An insight is to recognise that the flailing, runaway machine of terminal capitalism may not go gracefully. It is after all, one more fatally flawed ideology, nothing more, containing the seeds of its own end. Weak and old, it's now failing to produce even the ideals it claims to uphold like individual liberty, economic prosperity, and social mobility. It does not, in itself, respect technical knowledge. For it, science and technology were always a means to an impossible end (the infant urge: total power and control of everything).
Like any dying creature it is frightened and rages against the darkness and is quite self destructive. The destruction of digital institutions like the Internet Archive - and perhaps soon the Internet itself, is to be expected. Like a bitter retreating army it may choose to scorch and salt the earth.
For thousands of years Science has been an institution transcending national borders and private interests to concern itself with the "advancement of humanity". We must get a perspective, revise the architect's plans and reconnect to the Creator's vision.
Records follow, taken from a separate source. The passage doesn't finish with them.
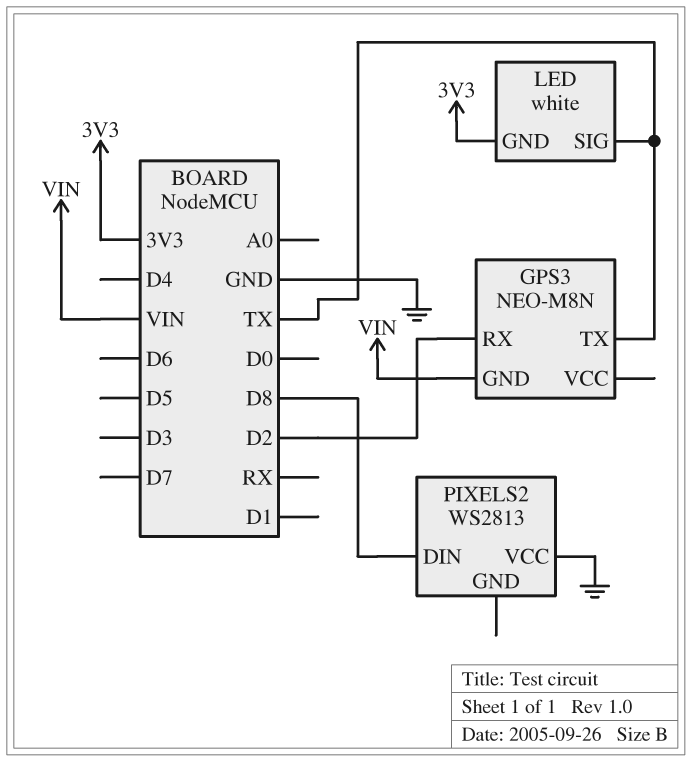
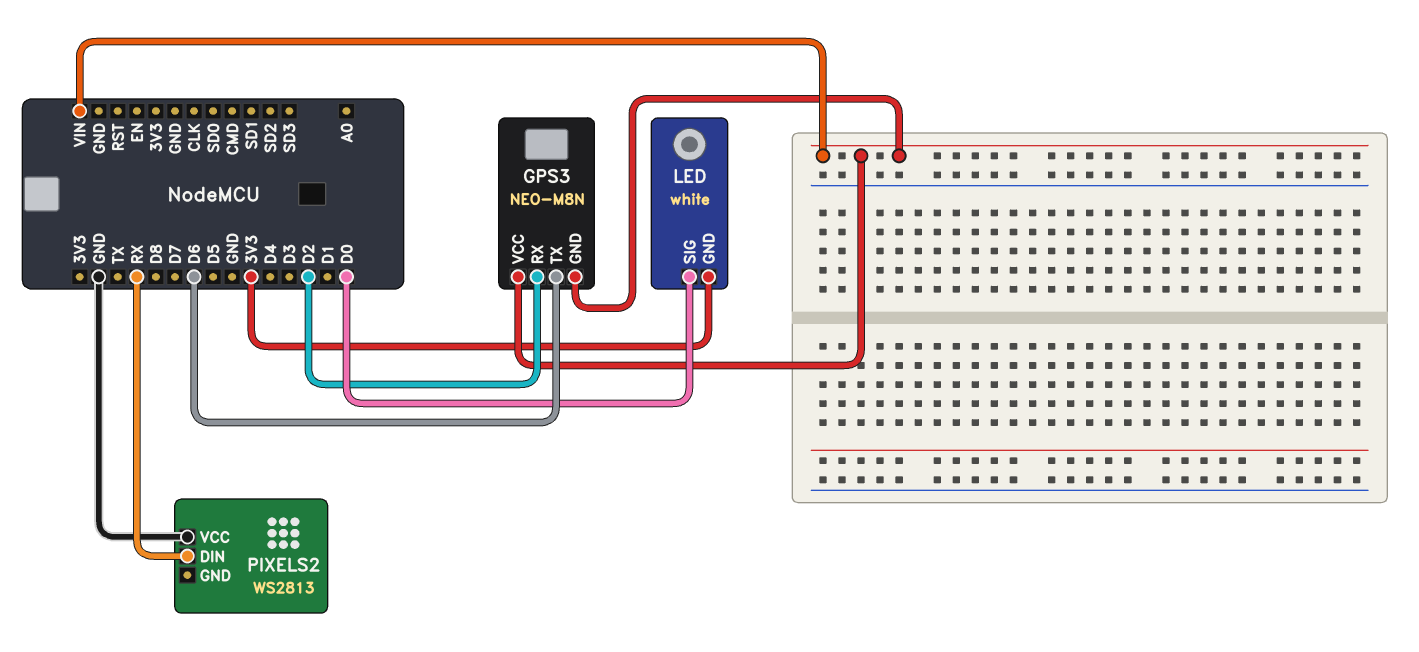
GPS3 pin TX: TX -> D6
GPS3 pin VCC: none -> VIN
LED pin SIG: TX -> D0
PIXELS2 pin DIN: D8 -> RX

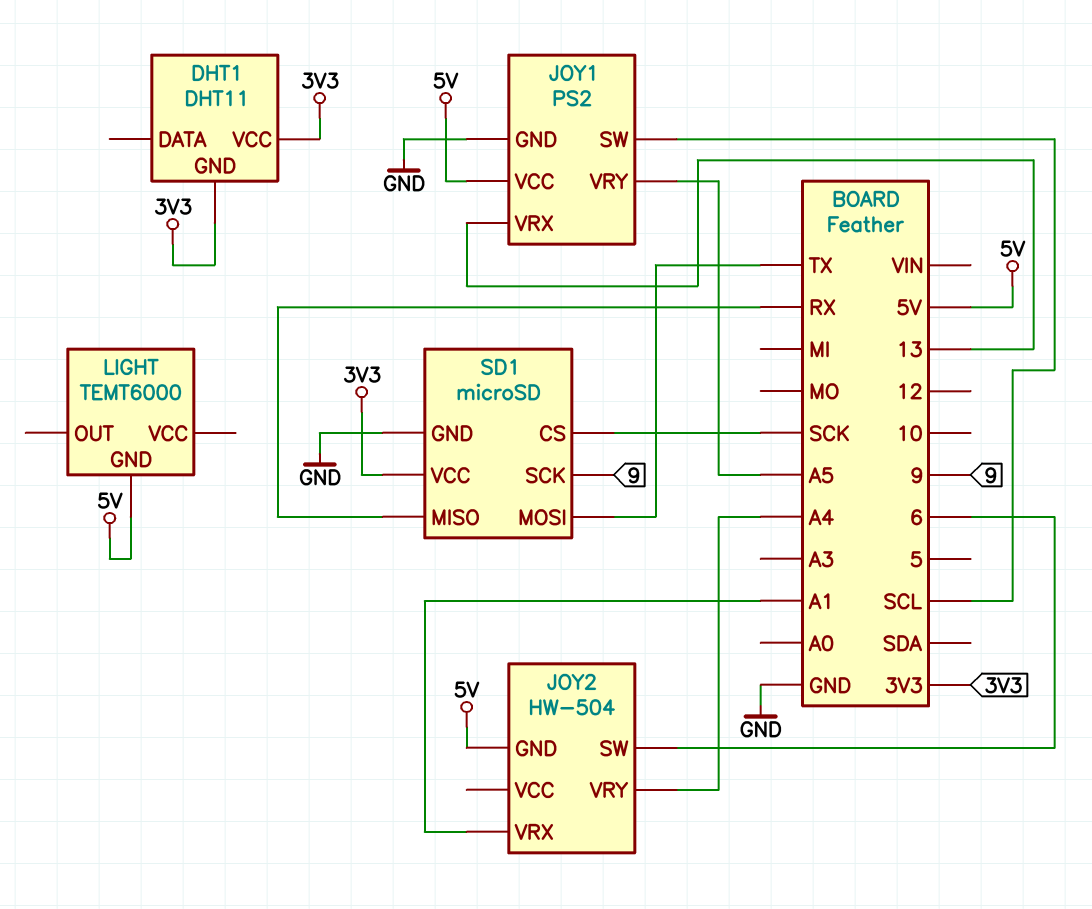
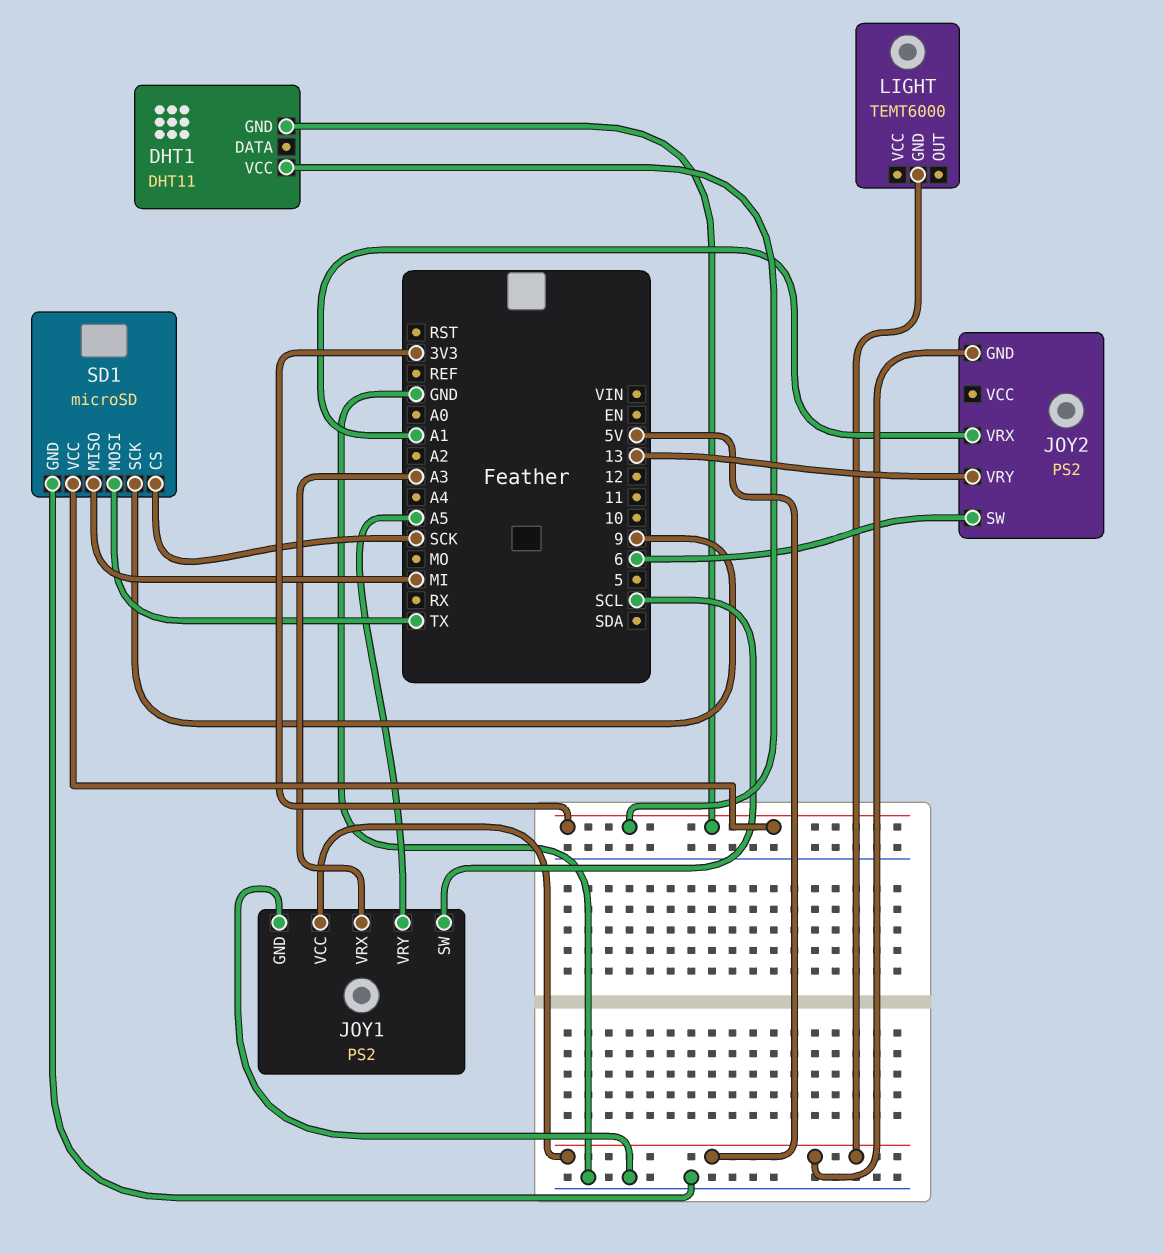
JOY1 pin VRX: 13 -> A3
JOY2: HW-504 -> PS2
JOY2 pin VRY: A4 -> 13
SD1 pin MISO: RX -> MI

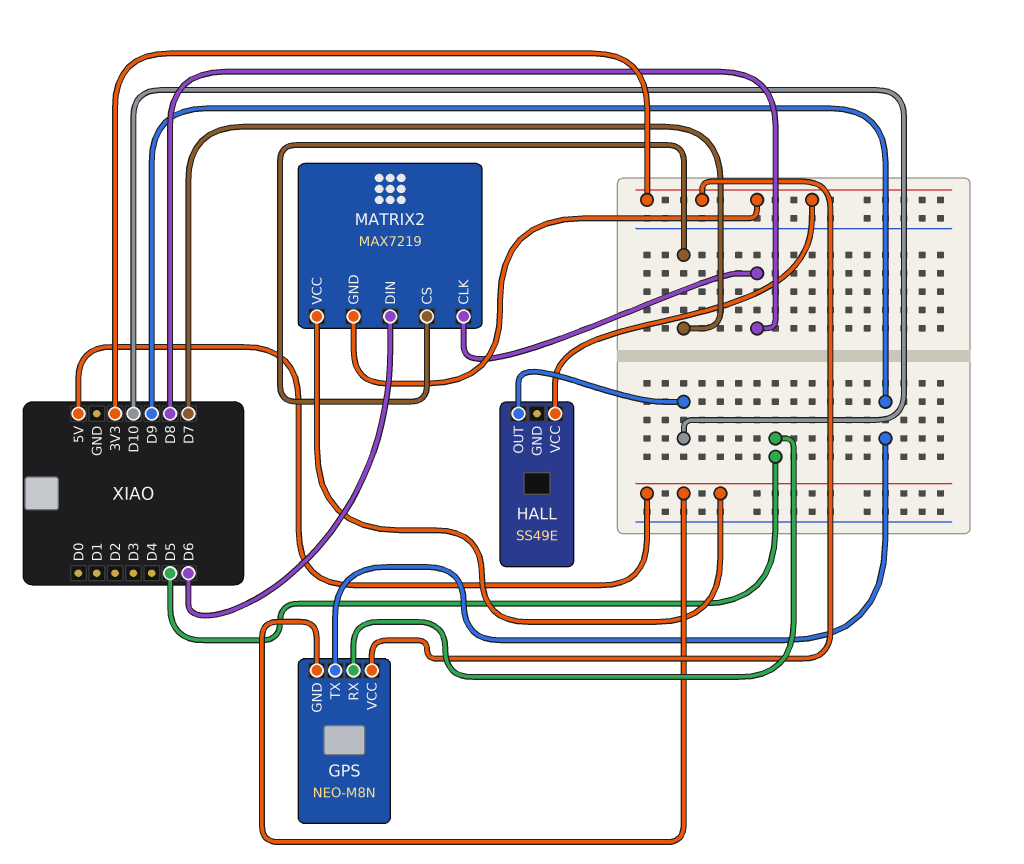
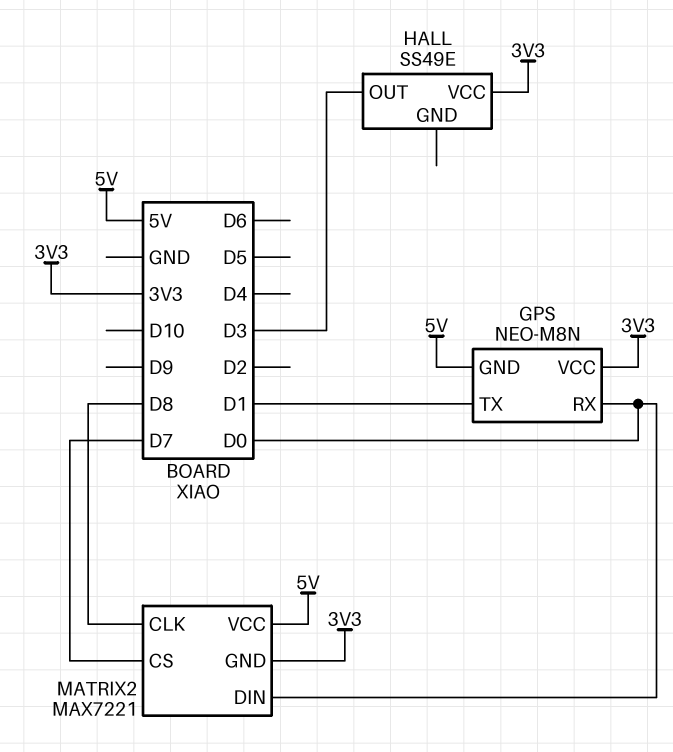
GPS pin RX: D5 -> D0
GPS pin TX: D9 -> D1
HALL pin OUT: D10 -> D3
MATRIX2: MAX7219 -> MAX7221
MATRIX2 pin DIN: D6 -> D0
Only relatively recently (the Industrial revolution and golden age of non-linear physics) have many pernicious changes befallen Science (capital S).
Though Capitalism will eat itself, we must not turn against the fruits of our labour. They are, after all, ours. Won at great cost. To steer a safe course we must be able to select which technologies are useful, nourishing and sustaining, and which are toxic and part of the old hyper-masculine stage of conquest and growth.
That means rescuing Science. In the latter twentieth century the radical privatisation through global capital ate-up university research departments, journals, publishers and finally the teaching done in schools and colleges. This significantly distorted the direction and priorities of the scientific project. We want to put colonies on Mars ahead of clean drinking water here on Earth.
An insanely energy-intensive misadventure of "AI" is the latest excuse for the boys to carry on a game of hyper-industrialisation and drunken gambling. While millions go without heat and shelter, now the "bros" want personal nuclear power plants to feed their hungry data centres, to make slop, spam and fake-humans.
Our task now, as responsible scientists, as responsible humans, is to transform into takers of technology, and then back to makers, not just passive receivers of it. Our judgement is now required. Indeed progress demands it. Whether through government regulation or social movements the big "take-back" of tech is coming.